Authors: H.W. Brands
A collective decision, however, wasn’t the same as a consensus decision, and a substantial part of the state’s population abetted the rebellion. Some did so openly and honorably, traveling east to enlist in the Confederate army. Others remained in the West, plotting silent support of the southern cause and hoping to accomplish covertly what the light of the day wouldn’t allow.
Of the plotters, none was more fervent in his southern feeling or more audacious in his desire to help the Confederate cause than Asbury Harp- ending. Another latecomer to California—in his case from Kentucky— Harpending had hoped to join William Walker’s “immortals” but was prevented from doing so by those pesky federal agents.
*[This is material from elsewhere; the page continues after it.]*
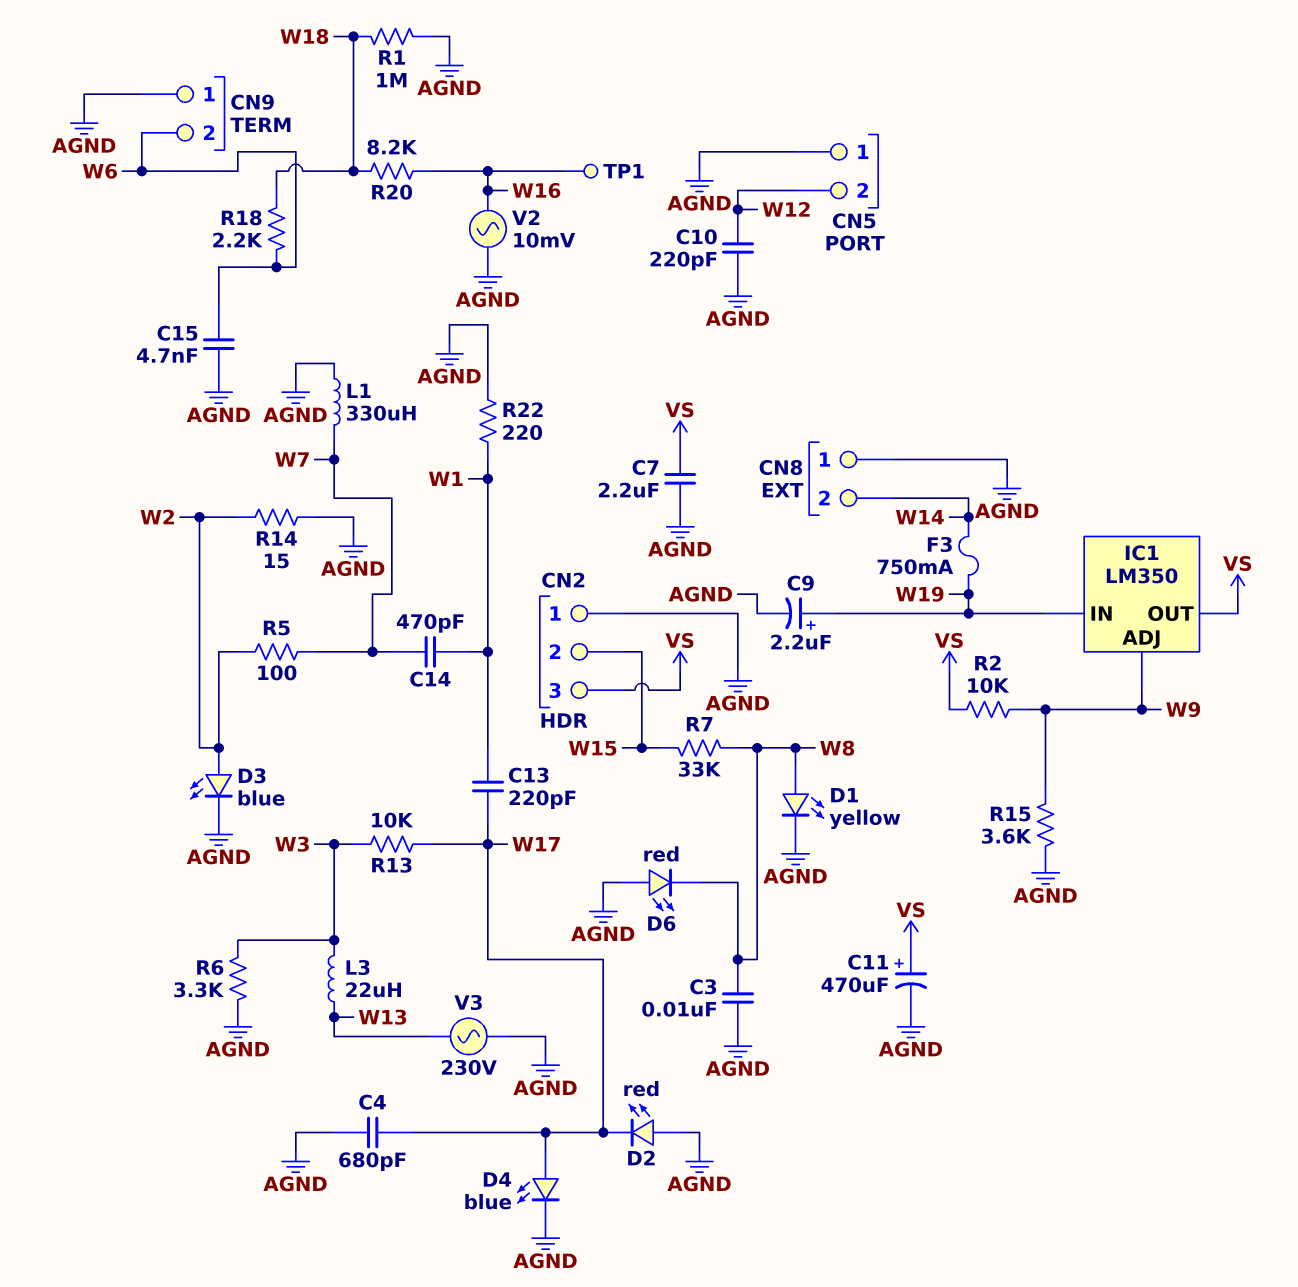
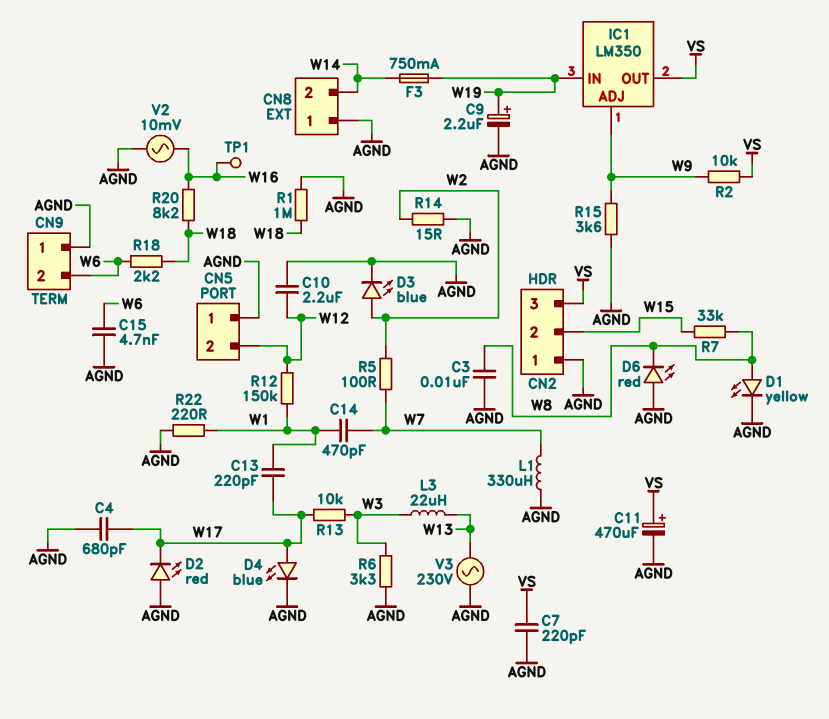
C7: 2.2uF (AGND, VS) -> 220pF (AGND, VS)
C10: 220pF (AGND, W12) -> 2.2uF (AGND, W12)
R12: none -> 150k (W1, W12)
Harpending resented their interference, and when the South seceded, he did, too, in spirit. “I was young, hot-headed, and filled with the bitter sectional feeling that was more intense in the border states than in the states farther north or south. It would have been hard to find a more reckless secessionist than myself.” Harpending circulated about San Francisco, seeking kindred spirits to join him in opposing the tyrannical Unionism. These weren’t hard to discover, and the group began meeting in secret to plot the overthrow of the government of California and its replacement by a pro-southern regime. According to their scheme, each member of the cabal would recruit a small company of soldiers, for whose training, equipment, and pay he would be responsible. As cover, these soldiers would be told that a Walker-like filibustering expedition to Mexico was afoot. The companies would be unknown to one another, for better security against informers. At the appointed moment, all would rise up and overwhelm the small federal garrisons at Fort Point (on the southern shore of the Golden Gate), at Alcatraz Island, at Mare Island (near the property Mariano Vallejo was about to lose), and at Benicia (where the arsenal General Wool had declined to release to Sherman was located). At the same time, the insurgents would assault the militia arsenals in San Francisco and carry off the weapons there.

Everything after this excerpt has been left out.